株式会社ミルボン(佐藤龍二社長)は、2月7日に政策プレゼンテーション「NEXT VISION 2022」を開催。昨年に続き、今年もオンラインで配信した。
[コロナ禍による日本経済の影響と要因]
■ 企業の債務過剰感
大企業で15%、中小企業で33%、さらに物価高も重なり今後はさらに厳しさが増す。
■ 厳しい業種業態
交通宿泊業、飲食業、織物・衣服・アパレル関連が顕著で、緊急事態宣言・蔓延防止対策や外国人訪日インバウンド消滅がその要因だが、コロナが収束すれば改善に向かう。
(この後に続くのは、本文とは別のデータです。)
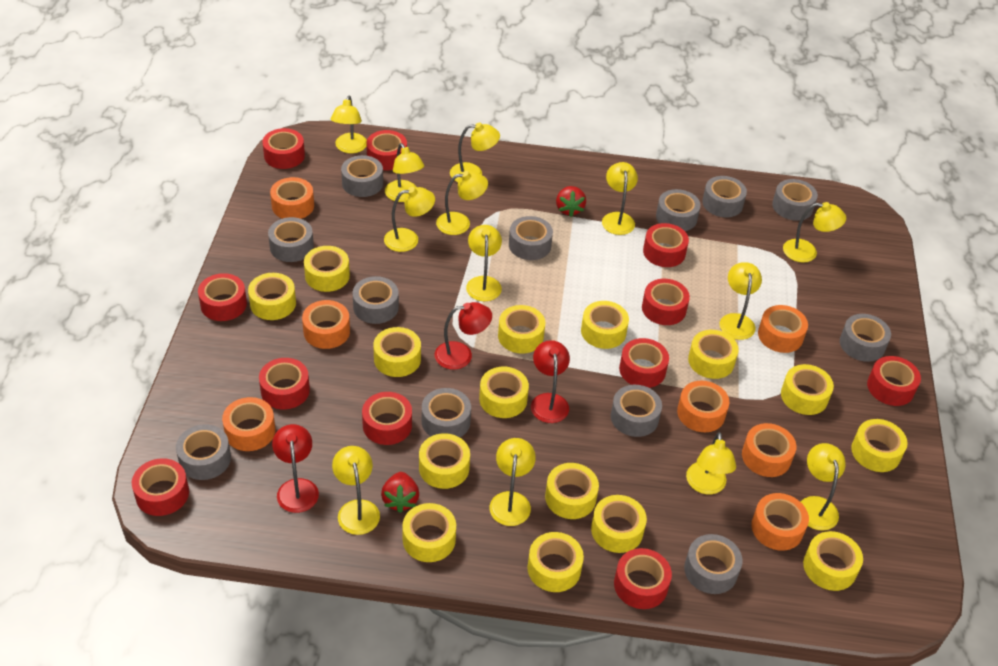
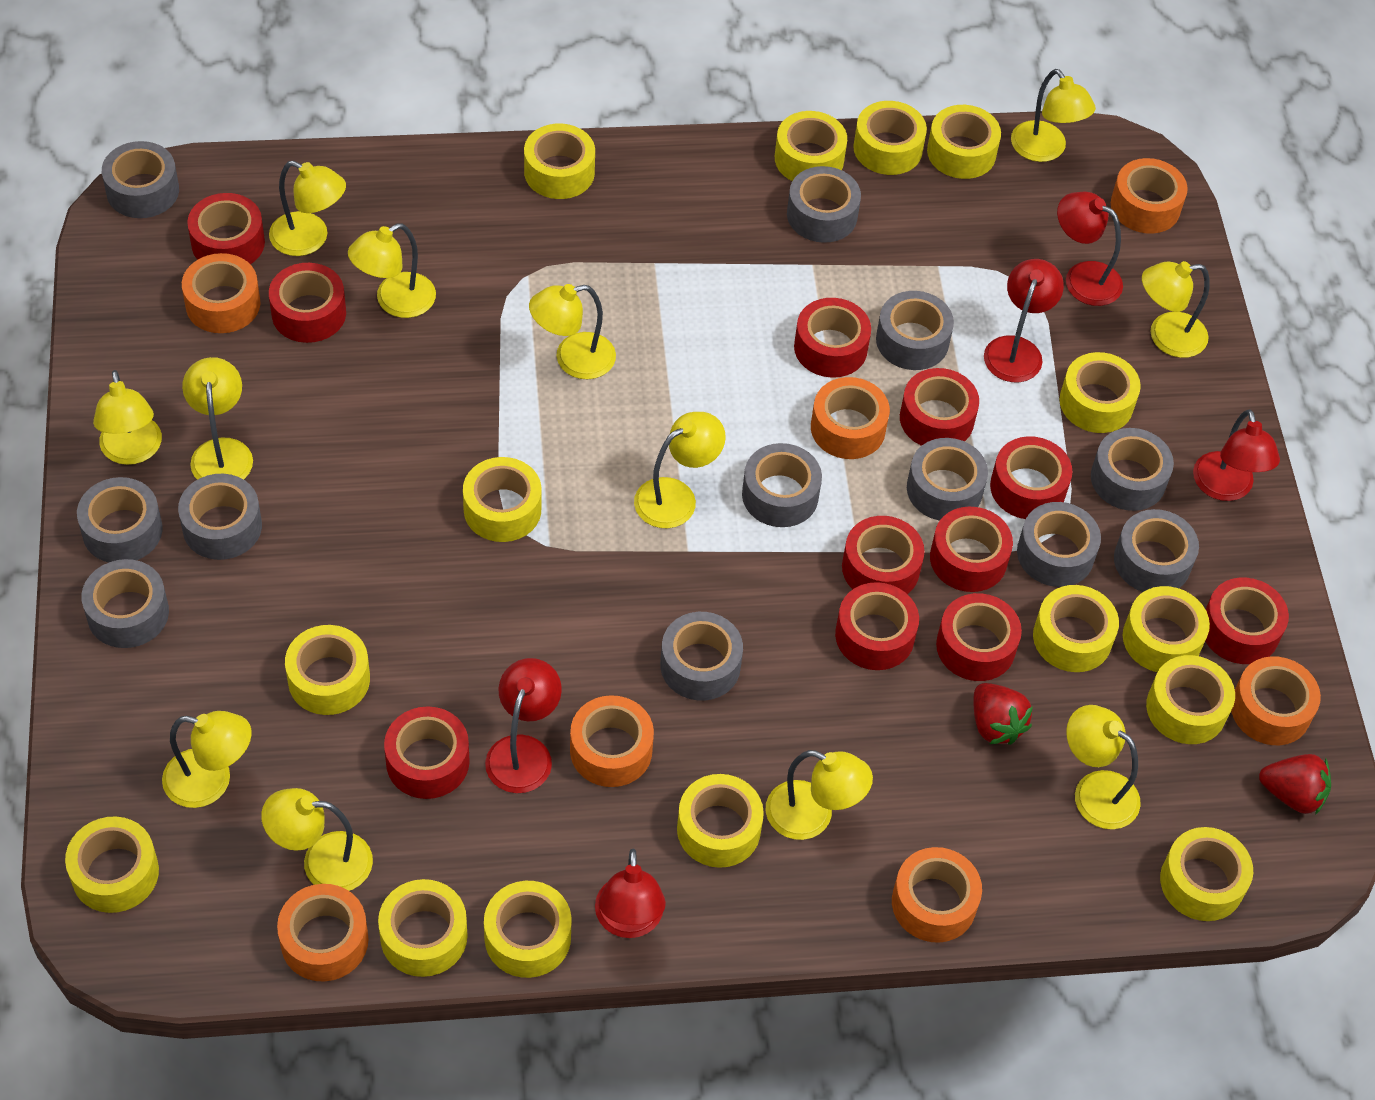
red lamp: 3 -> 5
yellow lamp: 13 -> 12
それに対し構造的課題として、「総人口減少・少子高齢化による市場縮小」「生産年齢人口急減による労働力不足(2000年からマイナス14%)」「特殊な商習慣や積年の業種構造的課題」「技術革新・デジタル化の加速」「新技術や新たなビジネスモデルの台頭」など、コロナが収束しても改善しない、持続していく本質的課題に取り組んでいく必要がある。
[経済の構造的変化]
■ニューノーマル時代の到来
・人々の価値観、行動様式の変容
・デジタルトランスフォーメーションの加速
■経済における大きな「ゆらぎ」
・物的消費から価値観消費への高まり
・サステナビリティ、カーボンニュートラルへの対応、気候変動意識の高まり
・地政学リスクが高まる時代の再到来
・大・中年のスマートシティ化、小都市のコンパクトシティ化、過疎地域の加速
・中間層の地位の不安定化
これを踏まえて、2022年は経済における構造変化の始まりであり、ターニングポイントの年。 今後10年に向けての向き合い方として、
[4つのパラダイムシフト]
1. 財務的利益・社会的利益の追求
2. 先が読めないことを前提とした事業活動
3. 付加価値の追求
4. 変化に対応できる人材マネジメント
[5つの戦略的アクション]
1.目指すべき方向を再定義する
2.不透明感への耐性を高める
3.シナリを構想力を高める
4.デジタル基盤を強化
5.社員のエンゲージメントを高める
[美容市場における背景]
美容産業の構造的課題である、社会保険、労務、賃金、採用、教育時間など、事業基盤の強化が必要であり、新たな価値/サービスへの転換創出、美容室の「あり方」の変革が必要とされている。
以上を受けて、次の政策を発表した。
美容室の新たなありかた改革
~サロン ソーシャル イノベーション~
(1)スマートサロン戦略
美容室のあり方として、デジタルとリアルが融合した顧客体験の場を目指す。デジタルでは生活者視点のストレスフリーな購買体験を実現するため「milbon:iD × POS連携」等を進め、リアルではビューティプラットフォームとしてのサロン空間の開発や、生涯価値の向上を実現する「知販管理メソッド」「知販教育システム」を開発し、知販ビジネスの未来をつくる。具体的には、商業エリアに新時代のビューティスポットとして、サロンと協働でモデルサロンを開発。全国100都市、500~1000サロンの展開を目指す。
(2)ビューテイライフケア戦略
ヘアケア、スキンケア、ビューティヘルスケアの3ケア構想によるビューティプラットフォームの実現を目指す。新たな中長期の挑戦となるビューティヘルスケアは、花王と協業で美容室で販売する経口ビューティヘルスケア商品を開発。確かな知識と知見にエビデンスに基づき開拓を行う。2022年後半にテストマーケティングをスタートし、2023年の開始を目指す。
[2022年取り組み方針]
■「スマートサロン戦略」と「ビューティライフケア戦略」を進めることで、美容室が街々の「ビューティプラットフォーム」となることで、技術売上:知販売上=1:1という、美容室の新しい新たなあり方に挑戦していく。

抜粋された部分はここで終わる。